A custom resource group for Data Integration is subject to the following limits:
  • The difference between the time of the ECS instance where a custom resource group for Data Integration resides and the current Internet time must be within 2 minutes. Otherwise, service requests may time out, and nodes that are run on the custom resource group for Data Integration may fail to be run.
  • You can add only one custom resource group for Data Integration to one ECS instance. You can select only one network type for each custom resource group for Data Integration.
  • A custom resource group for Data Integration that you added on the Custom Resource Groups page of Data Integration can only run synchronization nodes in the current workspace. The custom resource group for Data Integration does not appear in the resource group list on the Resource Groups page.

    A custom resource group for Data Integration that you added on the Custom Resource Groups page cannot run synchronization nodes in a manually triggered workflow.

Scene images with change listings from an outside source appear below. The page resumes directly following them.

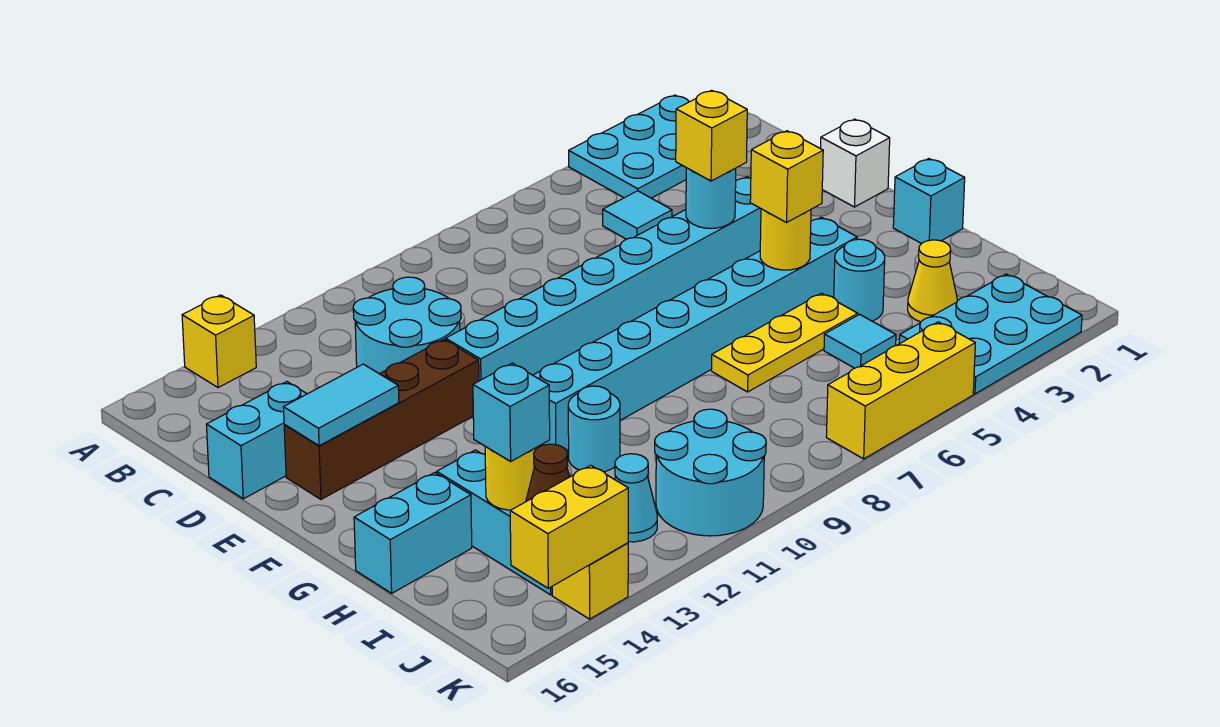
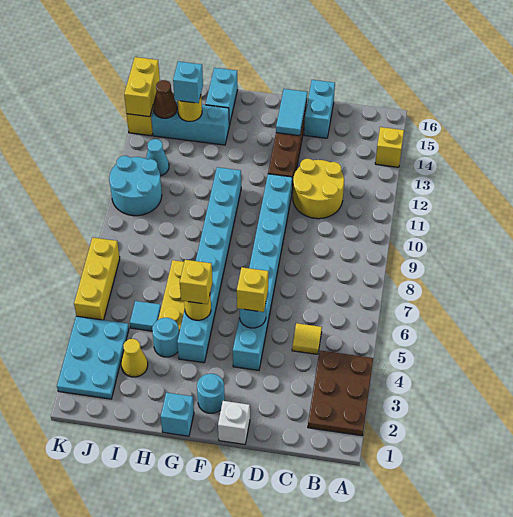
cyan plate A2:B4 level 1 -> brown plate A2:B4 level 1
cyan tile C5 level 1 -> yellow tile C5 level 1
cyan round brick C11:D12 level 1 -> yellow round brick C11:D12 level 1
cyan round brick H11 level 1 -> cyan round brick F2 level 1

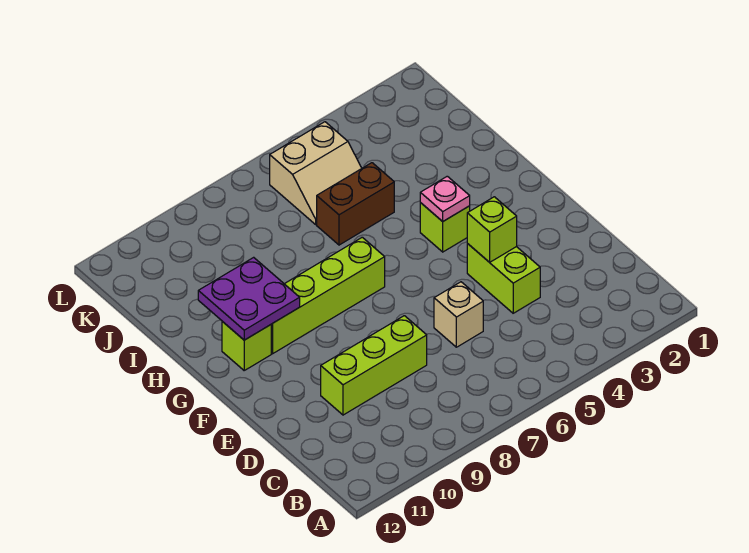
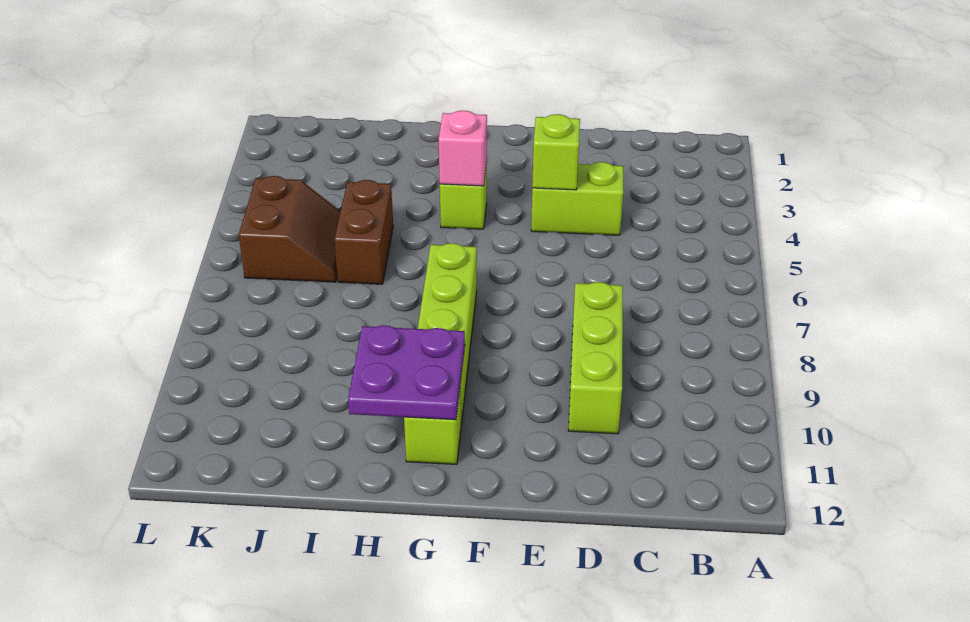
tan brick D6 level 1 -> none
pink plate G4 level 2 -> pink brick G4 level 2
tan slope J5:K6 level 1 top K -> brown slope J5:K6 level 1 top K

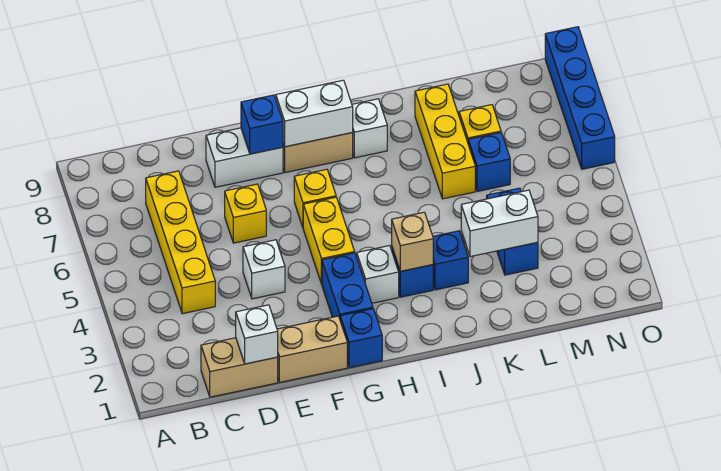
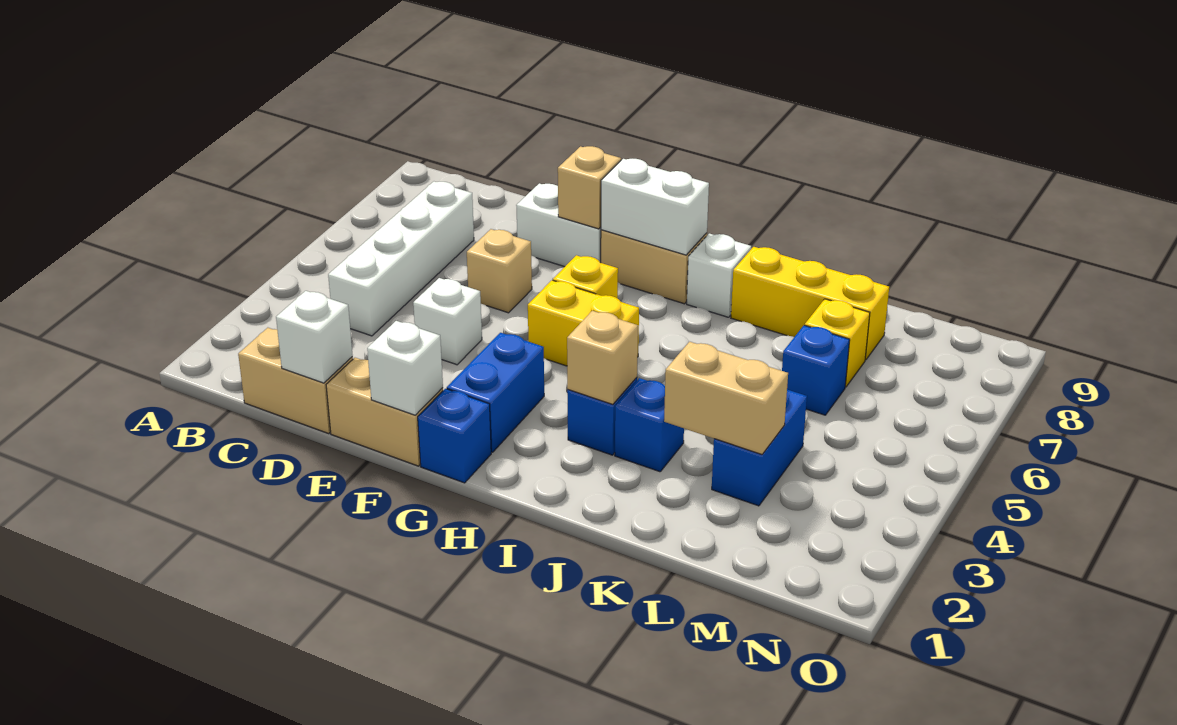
yellow brick C4:C7 level 1 -> white brick C4:C7 level 1
yellow brick E6 level 1 -> tan brick E6 level 1
blue brick F8 level 2 -> tan brick F8 level 2
yellow brick G4:G5 level 1 -> yellow brick G5:H5 level 1
white brick H3 level 1 -> white brick F1 level 2
white brick K3:L3 level 2 -> tan brick K3:L3 level 2
yellow brick K6:K8 level 1 -> yellow brick J8:L8 level 1
blue brick O6:O9 level 1 -> none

If the timeout error message response code is not 200 appears in the log file of alisatasknode, the custom resource group for Data Integration was not accessible within a specific period of time. It is usually because the service request API is not stable in that period of time. The ECS instance that hosts the custom resource group for Data Integration can continue to work if the error persists for no more than 10 minutes. To find the error details, view the heartbeat.log file in the /home/admin/alisatasknode/logs directory.

Purchase an ECS instance

Purchase an ECS instance.
Note
  • CentOS V6, CentOS V7, or AliOS is recommended.
  • If the added ECS instance needs to run MaxCompute nodes or synchronization nodes, verify that the current Python version of the ECS instance is 2.6 or 2.7. The Python version of CentOS V5 is 2.4, whereas the Python version for other operating systems is later than 2.6.
  • Make sure that the ECS instance can access the Internet. Ping www.alibabacloud.com on the ECS instance to check whether the URL can be pinged.
  • We recommend that you purchase an ECS instance with 8 vCPUs and 16 GiB of memory.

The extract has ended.